You could argue, I suppose, that the Doctor didn't know Martha had any special feeling for him, but that's only true up to a point. And beyond that, you can't overlook the haphazard way he treated her; she was his rebound companion, and he treated her, a greater than zero number of times, as something of a nuisance and mostly expendable.
So, what makes Martha a better character (dare I say person?) than Rose or Donna? Well, Donna is awesome, there's no doubt of that, only she never realized her potential until it was too late. This doesn't make her a bad person or anything; it just makes her story all the more tragic. The Doctor takes away all memory of him, leaving her but a shadow of her fully-realized self.
And then there's Rose. Spunky, free-spirited Rose. Rose, too, is awesome, but the whole of her existence revolves around the Doctor. She goes so far as to find ways to come back to the Doctor's universe (from Pete's world), seemingly without much concern that doing so creates tears in the fabric of the universe.
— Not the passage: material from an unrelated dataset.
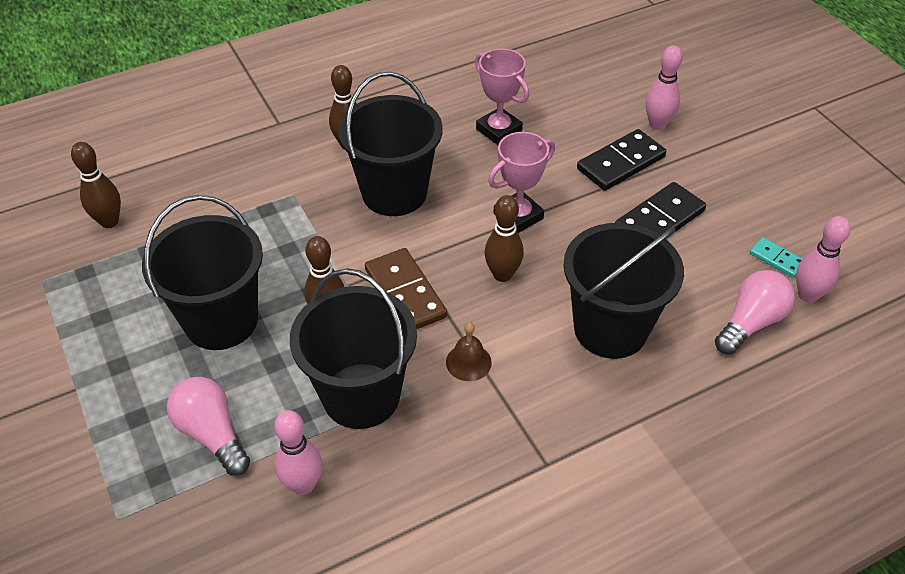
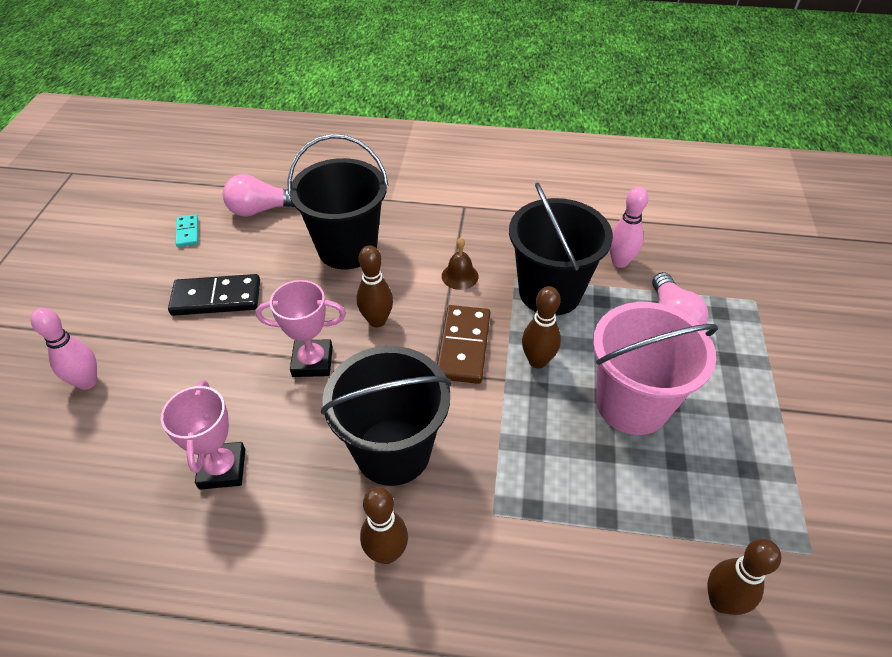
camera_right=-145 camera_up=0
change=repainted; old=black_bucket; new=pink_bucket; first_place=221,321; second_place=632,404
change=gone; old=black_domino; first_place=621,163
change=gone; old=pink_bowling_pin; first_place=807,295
While there are legitimate reasons for people to travel between the two worlds — the stars are going out everywhere, and someone needs to warn the Doctor and get Donna to be in the right place — her reason for traveling to that world is to get to the Doctor. When laying down some exposition explaining what's been happening, she talks about how, in her world, they made a dimension cannon thing so she could come back, with the clear implication it's for the Doctor. Actually, she says as much when the Doctor's not-regenerating at the end of "The Stolen Earth": she says, "He can't [die]. I came all this way." Rose's whole life comes down to the Doctor; she reaches a point, pretty early on, where every decision is based on the Doctor.
But Martha, she gets wrapped up in the Doctor's world, and she's never that far from it, but she meets it on her own terms, just like she left the Tardis on her own terms. With her medical degree and experiences with the Doctor, she joins UNIT, a military task force the Doctor worked at in the 1970s, to protect Earth from aliens. She always, always tries to help people, whatever the consequences. She spends some time at Torchwood, where her medical training allows her to go undercover, risking her life to do so. And, the last time this version of the Doctor sees her, she's gone free-lance, chasing down aliens with her husband, Mickey Smith (who had his own story of going from plastic tin dog to utterly awesome hotshot).
So, is Martha my favorite of the Tenth Doctor's companions? To be honest, she's not. (Let's hear it for Donna! Whoop, whoop!) However, I like Martha a whole lot. She's an important part of the story, one that can't be filled with anyone else, and she's more than earned mountains of respect, from the Doctor and the audience. Plus, no matter how you slice it, she's basically more awesome than all of us.